Keywords: bronchial epithelial cell culture; correctors; cystic fibrosis; ion transport; pericilial mucus properties.

Figure 1

(a) Transepithelial conductance, G, in HBEC epithelial monolayers expressing WT (non-CF) and F508del mutant CFTR (CF). Measurements (n = 10 for both conditions) were obtained after treatment with DMSO as vehicle. (b) Difference between transepithelial conductances measured before and after the different treatments (∆G), measured in epithelia expressing the F508del mutation. (DMSO: 0.1% DMSO (vehicle control), iva: 1 µM of ivacaftor, tez: 5 µM of tezacaftor, ele: 5 µM of elexacaftor, mix: 1 µM of ivacaftor + 5 µM of tezacaftor + 5 µM of elexacaftor).
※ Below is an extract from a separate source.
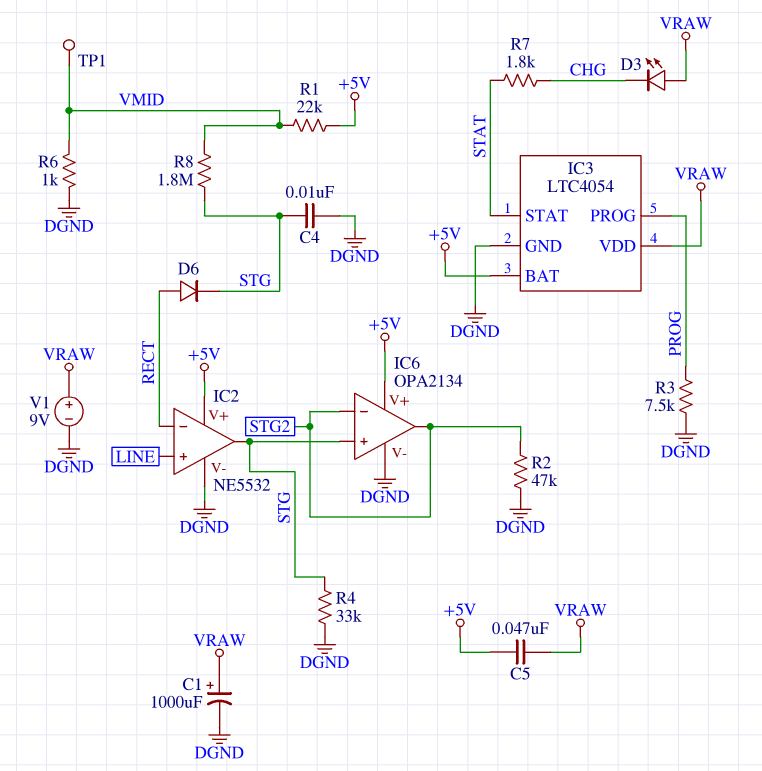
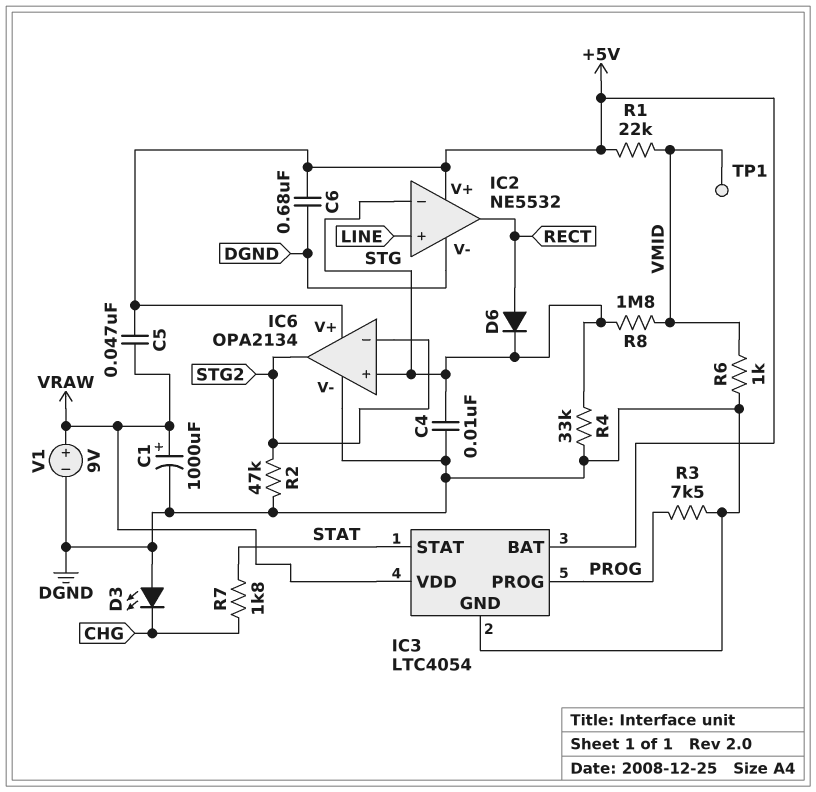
C6: none -> 680nF (+5V, DGND)
D3: LED (A VRAW, K CHG) -> LED (A DGND, K CHG)
IC2 pin in-: RECT -> STG
IC2 pin out: STG -> RECT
The sample size, n, was comprised between 6 ≤ n ≤ 9. Asterisks indicate that the ∆G value is significantly different from that measured in CF HBEC treated with the DMSO vehicle.

Figure 2

Fluid reabsorption, J_W, of HBEC monolayers, cultured on Transwell permeable supports, from non-CF cells treated with 0.1% DMSO (vehicle control) and CF HBEC treated with 0.1% DMSO (vehicle control), 1 µM of ivacaftor (iva), 5 µM of tezacaftor (tez), 5 µM of elexacaftor (ele), 1 µM of ivacaftor + 5 µM of tezacaftor + 5 µM of elexacaftor (Mix) for 48 h. Fluid reabsorption of each sample was evaluated gravimetrically as described in the Section 4. The white circles represent the values of each individual measure (6 ≤ n ≤ 12). The section mark (§) indicates data that are statistically different from non-CF control cells, while asterisks (*) indicate a statistical significance versus control CF cells.

Figure 3

Micro-rheology of the airway surface liquid (ASL) recovered from HBEC monolayers measured by the multiple particle technique (MPT). (a) Viscosity of the ASL collected from the apical side of non-CF and CF epithelia. Non-CF HBEC epithelia were incubated with a solution containing 0.1% DMSO (vehicle control) while CF HBEC epithelia were treated with 0.1% DMSO (vehicle control), 1 µM of ivacaftor (iva), 5 µM of tezacaftor (tez), 5 µM of elexacaftor (ele), 1 µM of ivacaftor + 5 µM of tezacaftor + 5 µM of elexacaftor (mix), respectively, administered on the apical side of the monolayers. The white circles in (a) represent the values of each single measure (10 ≤ n ≤ 12). The section mark (§) indicates that data are statistically different from non-CF control cells, while asterisks (*) indicate a statistical significance versus control CF cells. (b–g) Plots of the square displacement, <msd> against the time interval of ≤100 beads in the ASL samples from non-CF HBEC (WT) treated with DMSO (b) and from F508del mutant CF HBEC (F508del) treated with DMSO (c), ivacaftor (VX770) (d), tezacaftor (VX661) (e), elexacaftor (VX445) (f), and ivacaftor + tezacaftor + elexacaftor (VX661 + VX445 + VX770) (g). The average <msd> is shown as a black solid line. The values of viscosity, η, the elastic modulus, α, and the sample size, n, are indicated in each panel. The insets in panels (b–g) show the trajectory path of a bead recorded in each ASL sample.

Figure 4

ASL pH measured from non-CF HBEC epithelia treated with 0.1% DMSO (vehicle control) and from CF HBEC epithelia incubated with 0.1% DMSO (vehicle control), 1 µM of ivacaftor (iva), 5 µM of tezacaftor (tez), 5 µM of elexacaftor (ele), and 1 µM of ivacaftor + 5 µM of tezacaftor + 5 µM of elexacaftor (mix), respectively. The white circles represent the values of each single measure. The section mark (§) indicates that data are statistically different from non-CF control cells, while asterisks (*) indicate a statistical significance compared to control CF cells.